Best Practices for Developing Streaming Applications

This topic provides some pointers for developing production quality Spark Streaming applications in Databricks notebooks. It focuses on the issues you typically come across while developing these applications and provides an example that demonstrates best practices.

Serialization Issues

Notebooks allow for a great development environment. You can iterate on your code as quickly as it takes to run a single cell. Once the development cycle is over, the notebook can easily be transferred into a production workload. However, this development process can become tedious, more so for Spark Streaming applications. The following section describes tips on how to overcome one of the most common issues you hit when developing Spark Streaming applications: NotSerializableException.

When developing Spark applications, it is common to hit a stack trace like the following:

org.apache.spark.SparkException: Task not serializable
  at org.apache.spark.util.ClosureCleaner$.ensureSerializable(ClosureCleaner.scala:304)
  at org.apache.spark.util.ClosureCleaner$.org$apache$spark$util$ClosureCleaner$$clean(ClosureCleaner.scala:294)
  at org.apache.spark.util.ClosureCleaner$.clean(ClosureCleaner.scala:122)
  at org.apache.spark.SparkContext.clean(SparkContext.scala:2058)
  ...
Caused by: java.io.NotSerializableException

It’s hard to reason about what gets caught in which closure which requires what class to be serializable (or understand the previous sentence!).
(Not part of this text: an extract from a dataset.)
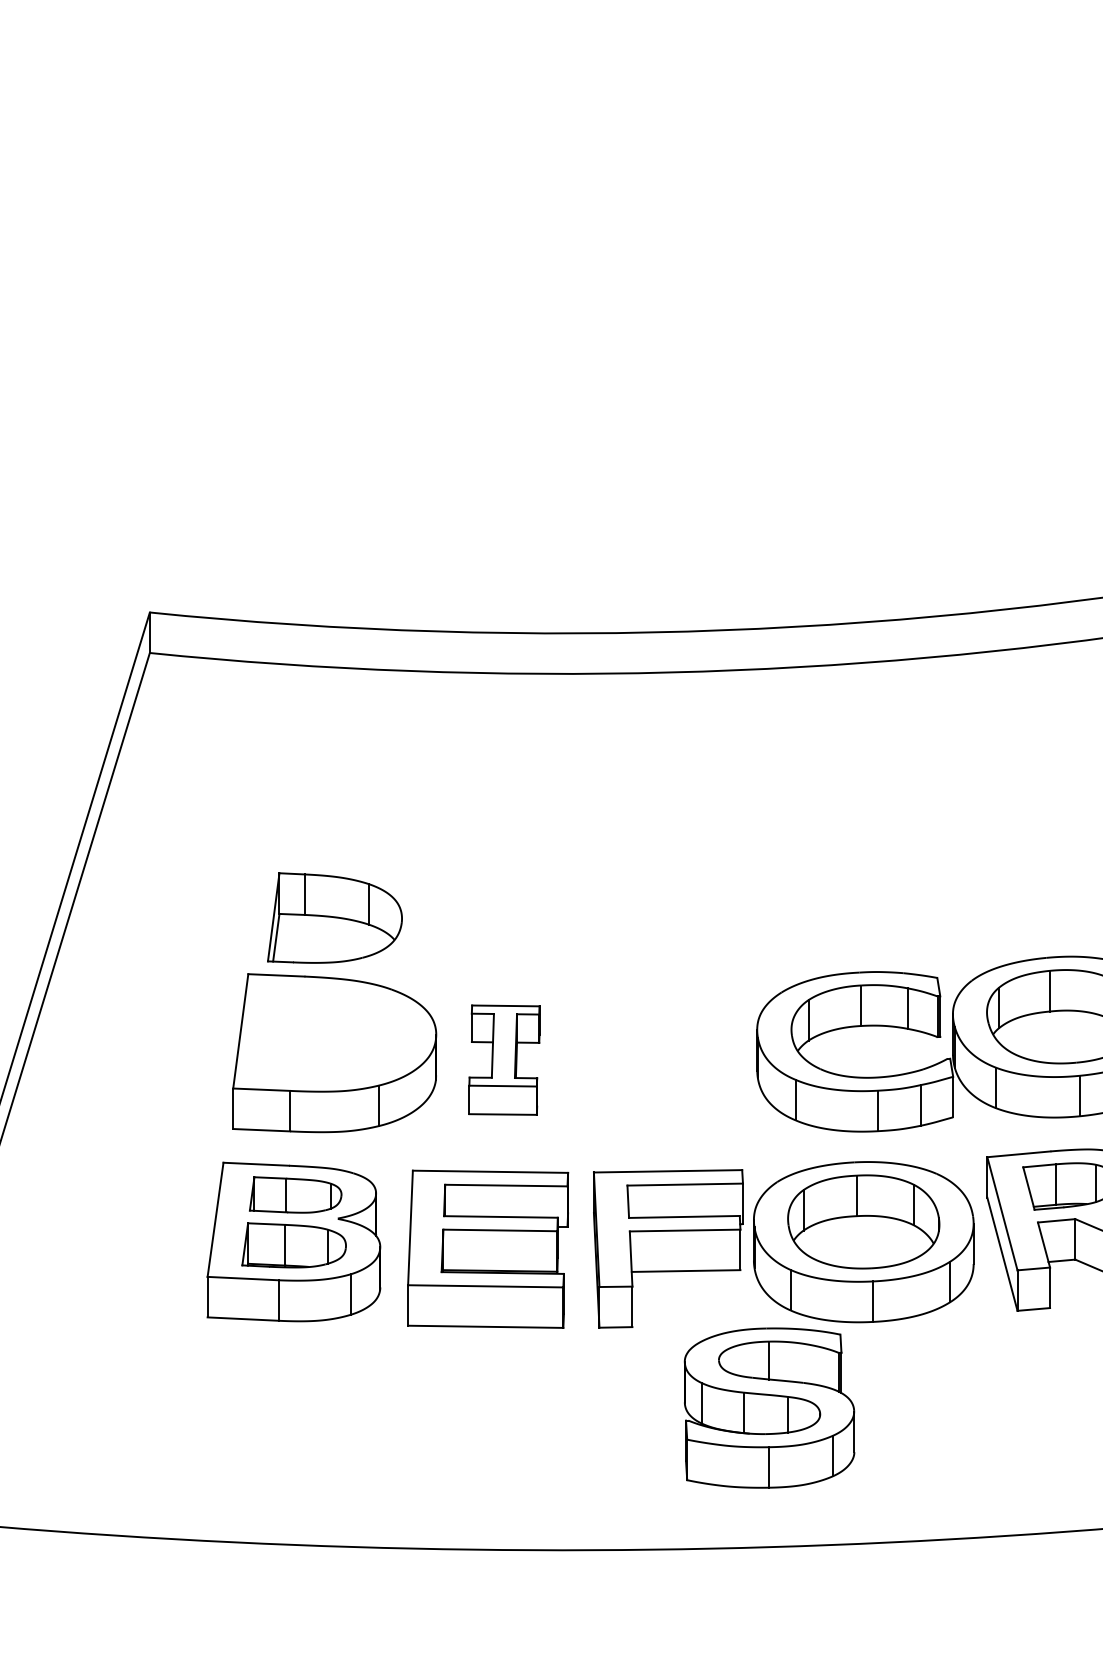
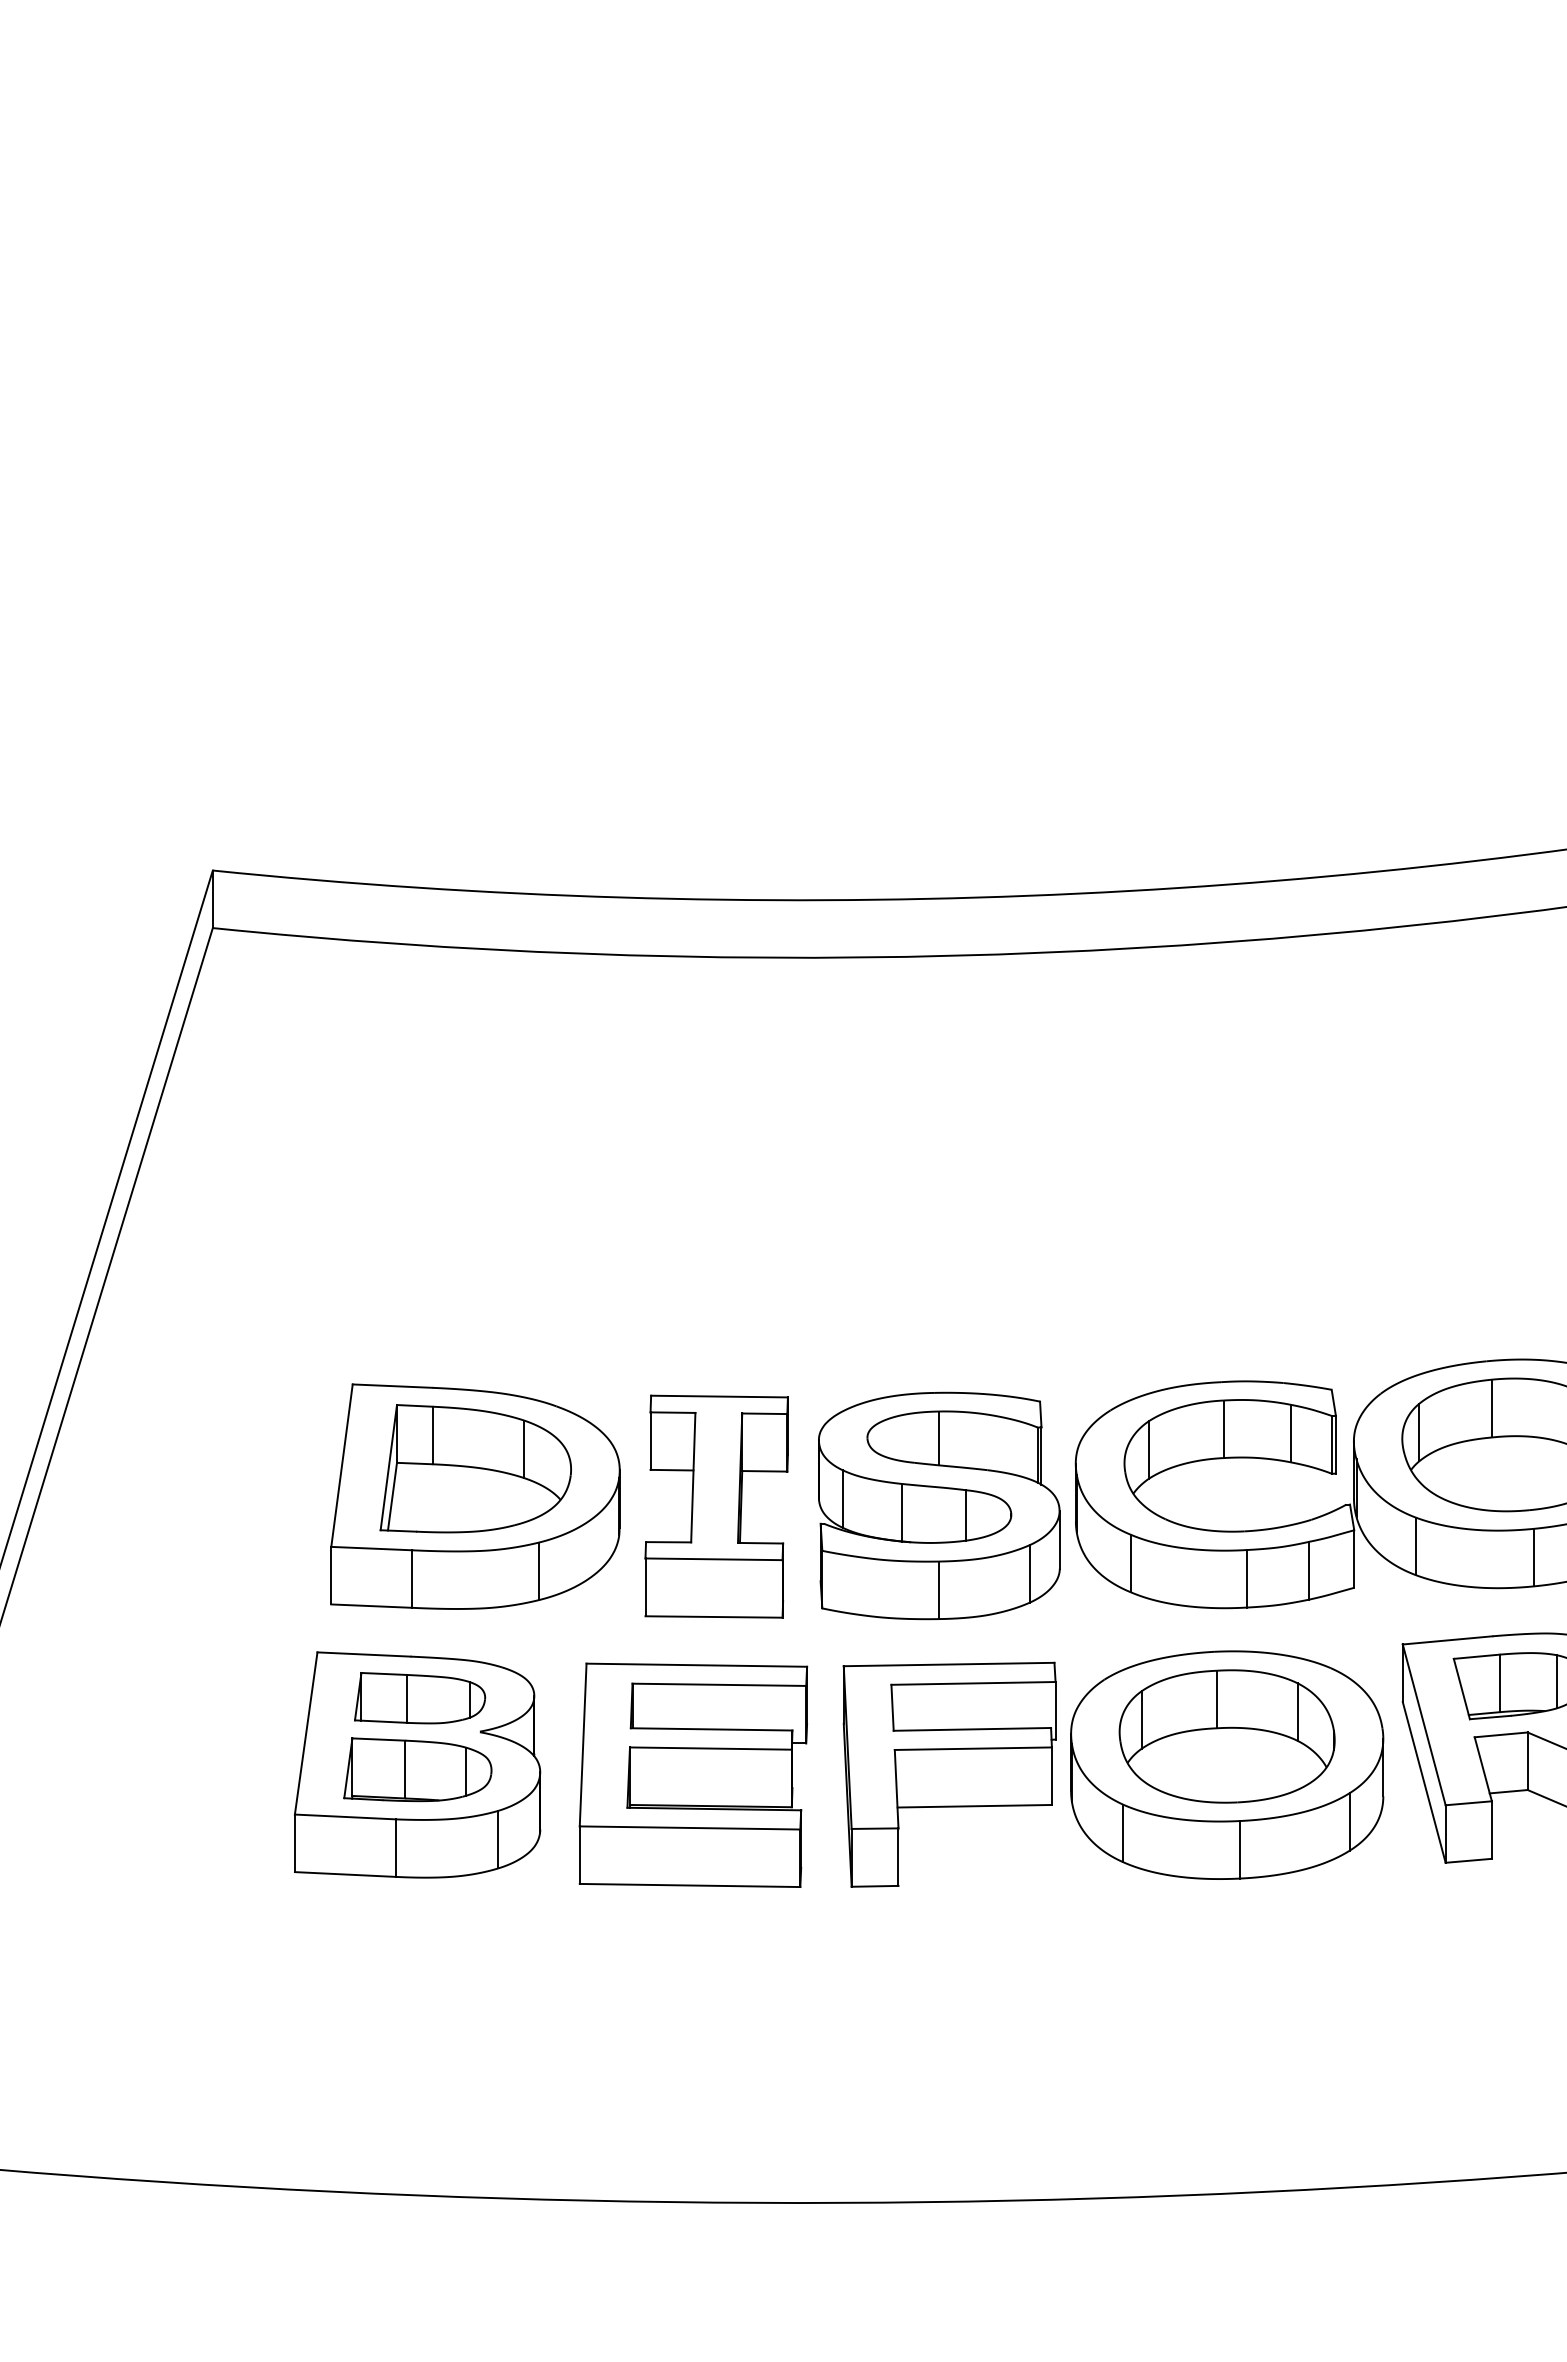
part: (334, 917) -> (475, 1468), moved
part: (504, 1060) -> (716, 1506), size x1.43
part: (769, 1407) -> (939, 1505), moved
Here are some guidelines on the best ways to avoid NotSerializableException:

  • Declare functions inside an Object as much as possible
  • If you need to use SparkContext or SQLContext inside closures (for example, inside foreachRDD), then use SparkContext.get() and SQLContext.getActiveOrCreate() instead
  • Redefine variables provided to class constructors inside functions

Refer to the Example Spark Streaming application at the end of this topic for specific implementation examples.

Spark uses SerializationDebugger as default debugger to detect the serialization issues, but sometimes it may run into SerializationDebugger: java.lang.StackOverflowError error. You can also turn off it by turn on sun.io.serialization.extendedDebugInfo flag for the JVM. Set the following properties in the Spark configuration properties while creating the cluster:

spark.driver.extraJavaOptions -Dsun.io.serialization.extendedDebugInfo=true
spark.executor.extraJavaOptions -Dsun.io.serialization.extendedDebugInfo=true

Checkpointing Recovery Issues

When developing production quality Spark Streaming applications, there is a requirement that stands out, and that is fault tolerance. As a long running application, it is imperative that if failure occurs the application can pick up from where it left off.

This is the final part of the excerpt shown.